Outra hipótese: Senado de Norte a Sul, com edição das falas da semana por regiões. O apresentador mostraria as falas do Norte, depois as do Nordeste, depois as do Centro-Oeste, etc. O critério geográfico afastaria a subjetividade.

Outra hipótese: Senado História, reunindo os discursos feitos para assinalar datas.

Outra hipótese: Senado Economia, reunindo os discursos econômicos da semana.

Afastar a subjetividade não é desculpa para esquecer a criatividade.

(Texto original de 24/03/1998, revisto a 22/03/2001)

Adendo após o debate de 6.03.2009

Muitos, na SECS, me consideram um inimigo das produções jornalísticas ou culturais que aqui são feitas.
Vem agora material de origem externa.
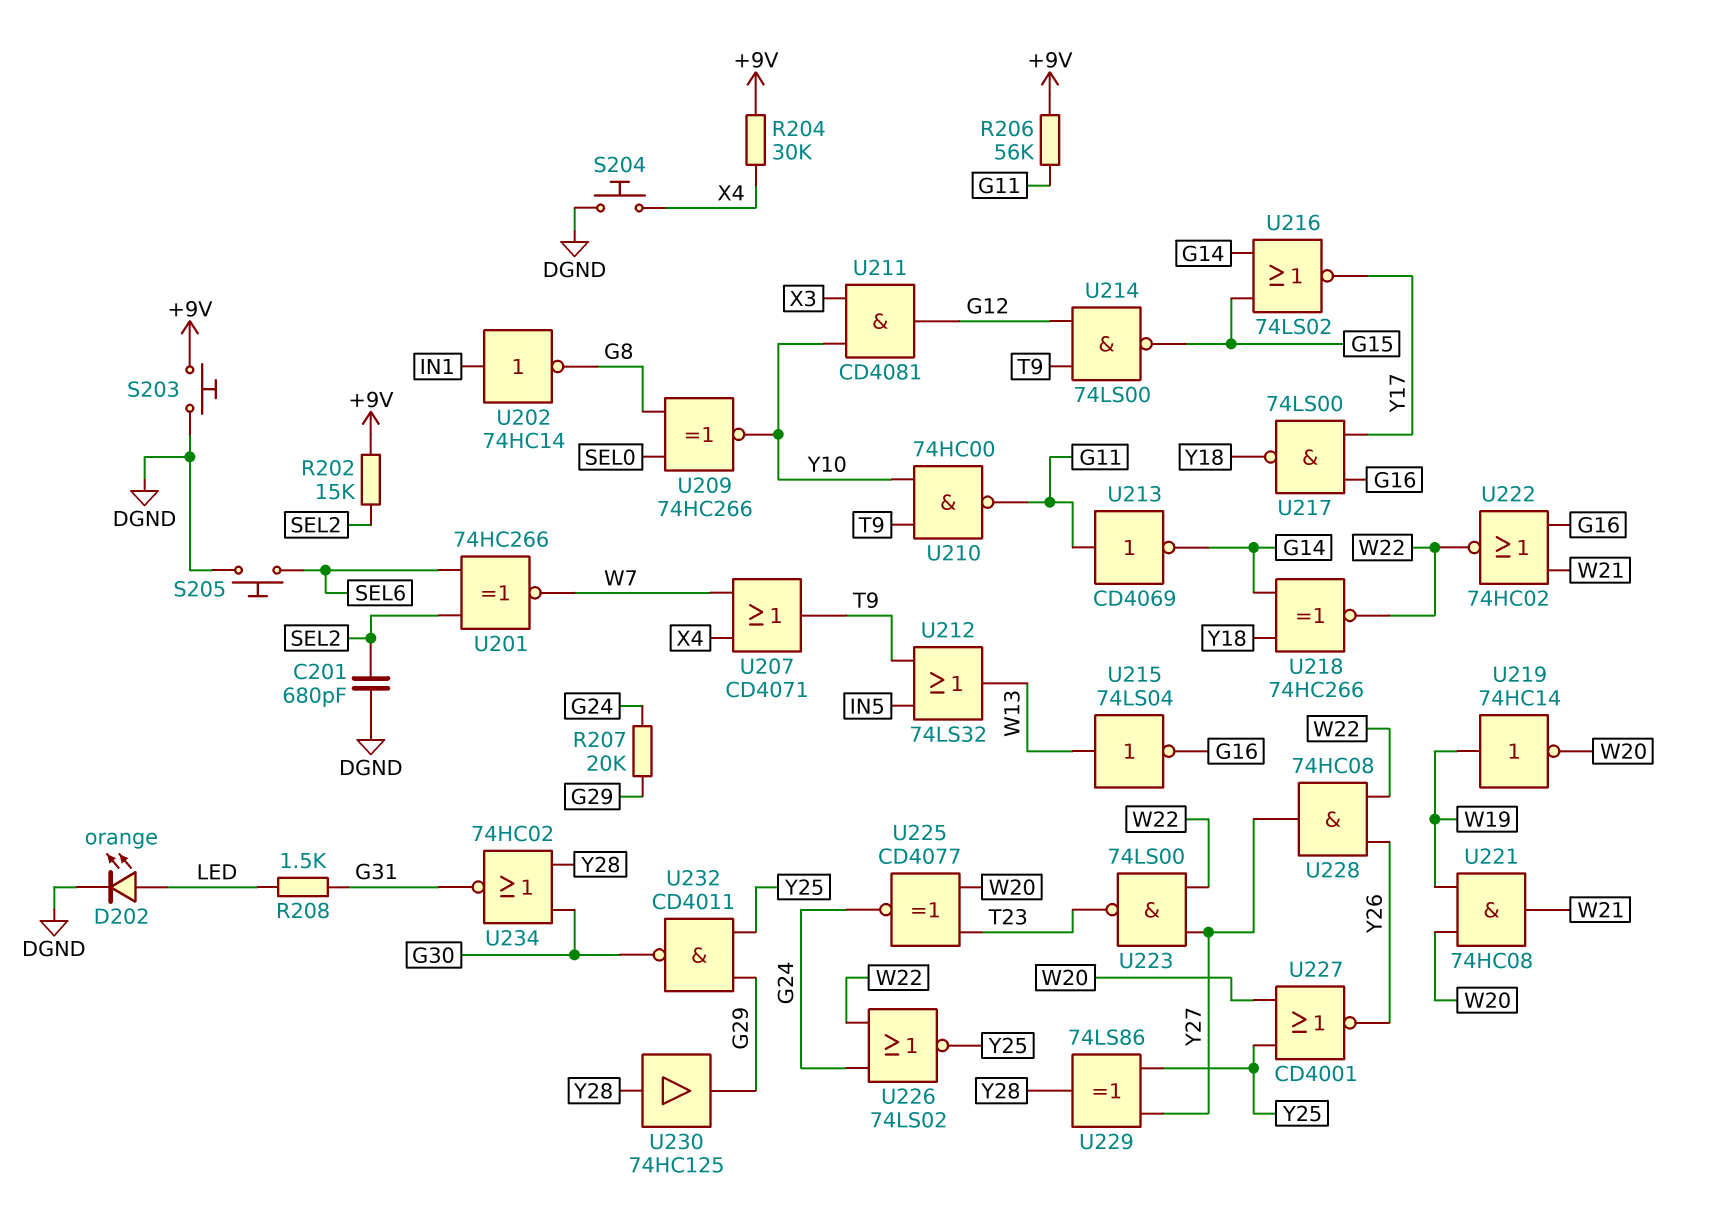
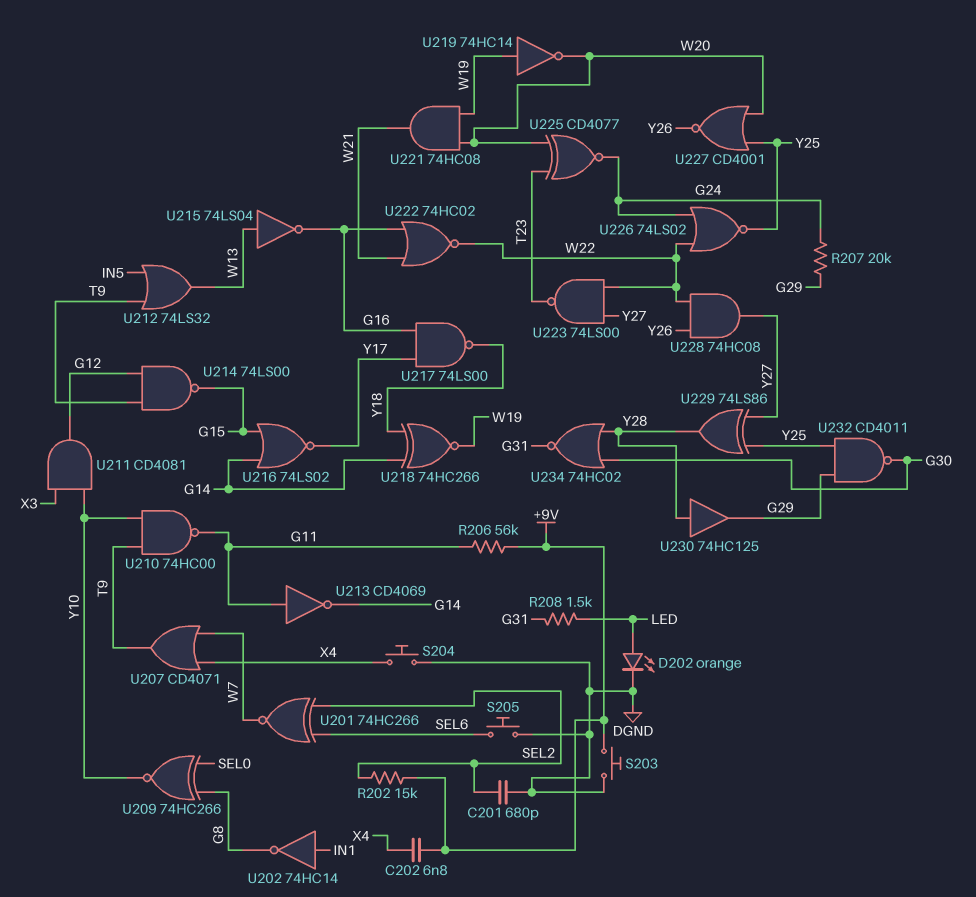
C202: none -> 6.8nF (+9V, X4)
R204: 30k (+9V, X4) -> none
U218: XNOR 74HC266 (in G14, in Y18, out W22) -> XNOR 74HC266 (in G14, in Y18, out W19)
Gostaria de esclarecer que apenas acho que se dedica muito esforço e recurso para produzir, em detrimento da transparência. Compramos equipamentos para produzir vinhetas, mas não cabeamos duas câmeras em todas as salas de comissões. Isso atende aos que acham que a TV Senado deve melhorar a imagem da Casa. Eu não acho. Acho que a imagem da Casa é fruto do que os senadores fazem, e a nós cabe mostrá-la como ela é.

Quando apenas mostramos o Senado funcionando, o discurso em plenário sobre o pagamento de horas-extras (que ocorre agora, enquanto escrevo), tem um peso. Se, no entanto, cercamos essa transmissão com as belezas turísticas da Paraíba, a evolução histórica do Cegraf, a relevância tecnológica do Prodasen – para não falar do chorinho das quintas e da música erudita dos fins de semana – o peso relativo fica menor.

Acima há indicações de programas que suponho compatíveis com a transparência. O “Agora é Lei”, por exemplo, por mim seria sempre mantido e valorizado. Um “Jornal do Senado” resumindo os resultados das reuniões de comissões e plenárias é útil para o telespectador. Mas reforcei as minhas velhas dúvidas ao ouvir hoje, no “Senado Agora” que “teriam sido pagas” horas-extras durante o recesso. Teriam sido ou foram pagas? Fazemos jornalismo ou maquiagem?